本文中对值的范围的描述仅旨在用作单独提及落入该范围内的每个单独值的简写方法。除非在本文中另有说明，将每个单独的值并入说明书中，如同其在本文中单独引用一样。本文所述的所有方法都能够以任何合适的顺序进行，除非本文另外指示或另外与上下文明显矛盾。关于本文某些实施例而提供的任何和所有实例或示例性语言(如“例如”)的应用仅旨在更好地说明本发明，而不对另外要求保护的本发明范围做出限制。说明书中的语言不应当被解释为指示任何未要求保护的要素为实践本发明所必需的。

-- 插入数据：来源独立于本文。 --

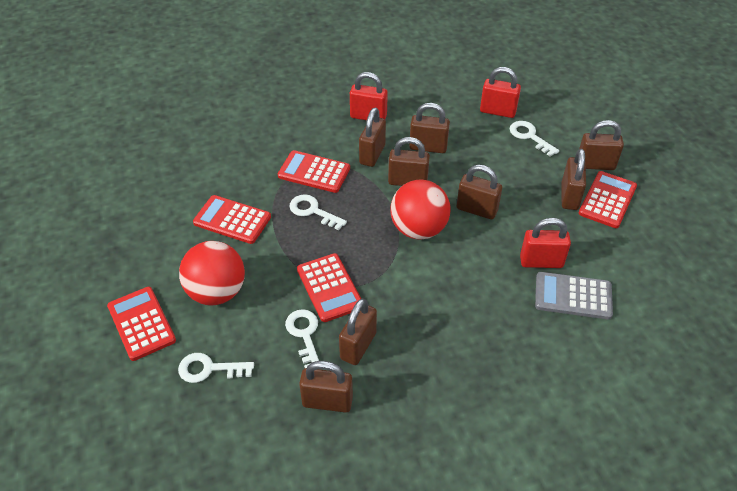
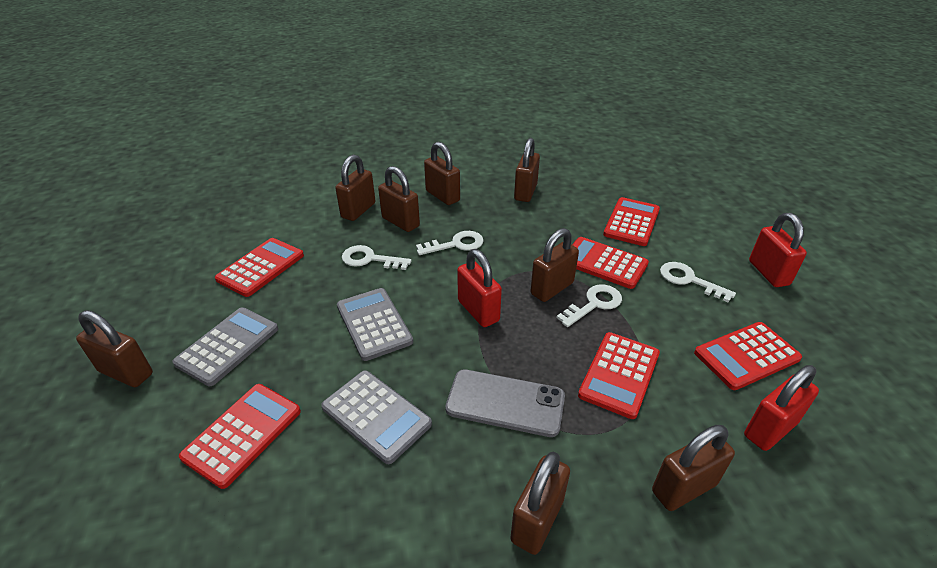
grey calculator: 1 -> 3
grey phone: 0 -> 1
red ball: 2 -> 0
red calculator: 5 -> 6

对于本领域技术人员应当清楚的是，在不脱离本文的发明构思的情况下，除了已经描述的那些之外，更多修改是可能的。因此，本发明主题仅受限于所附权利要求的范围。此外，在解释说明书和权利要求时，所有术语应当以与上下文一致的尽可能广泛的方式解释。特别地，术语“包含”(“comprises”和“comprising”)应当被解释为以非排他性方式提及要素、组分或步骤，从而指示所提及的要素、组分或步骤可以与未明确提及的其他要素、组分或步骤一起存在、或使用、或组合。在说明书权利要求书提及选自由A、B、C……和N组成的组的某物的至少一种的情况下，该文字应当被解释为只需要该组中的一个要素，而不是A加N、或B加N等。

Claims

1.一种增加重组抗原在宿主细胞中的表达的方法，该方法包括：

提供腺病毒，该腺病毒的病毒基因组具有包括在其中的、编码抗原的重组序列，其中该序列可操作地连接到启动子上以驱动该抗原在宿主细胞中的表达；

提供选自大肠杆菌细胞和酿酒酵母细胞的非宿主细胞；以及

在允许将该腺病毒摄取到该宿主细胞和允许在该宿主细胞表达该重组序列的条件下，将该宿主细胞同时暴露于该腺病毒和非宿主细胞，并且其中与将该宿主细胞仅暴露于该腺病毒相比，该腺病毒摄取到该宿主细胞中和/或该重组序列在该宿主细胞中的表达增加。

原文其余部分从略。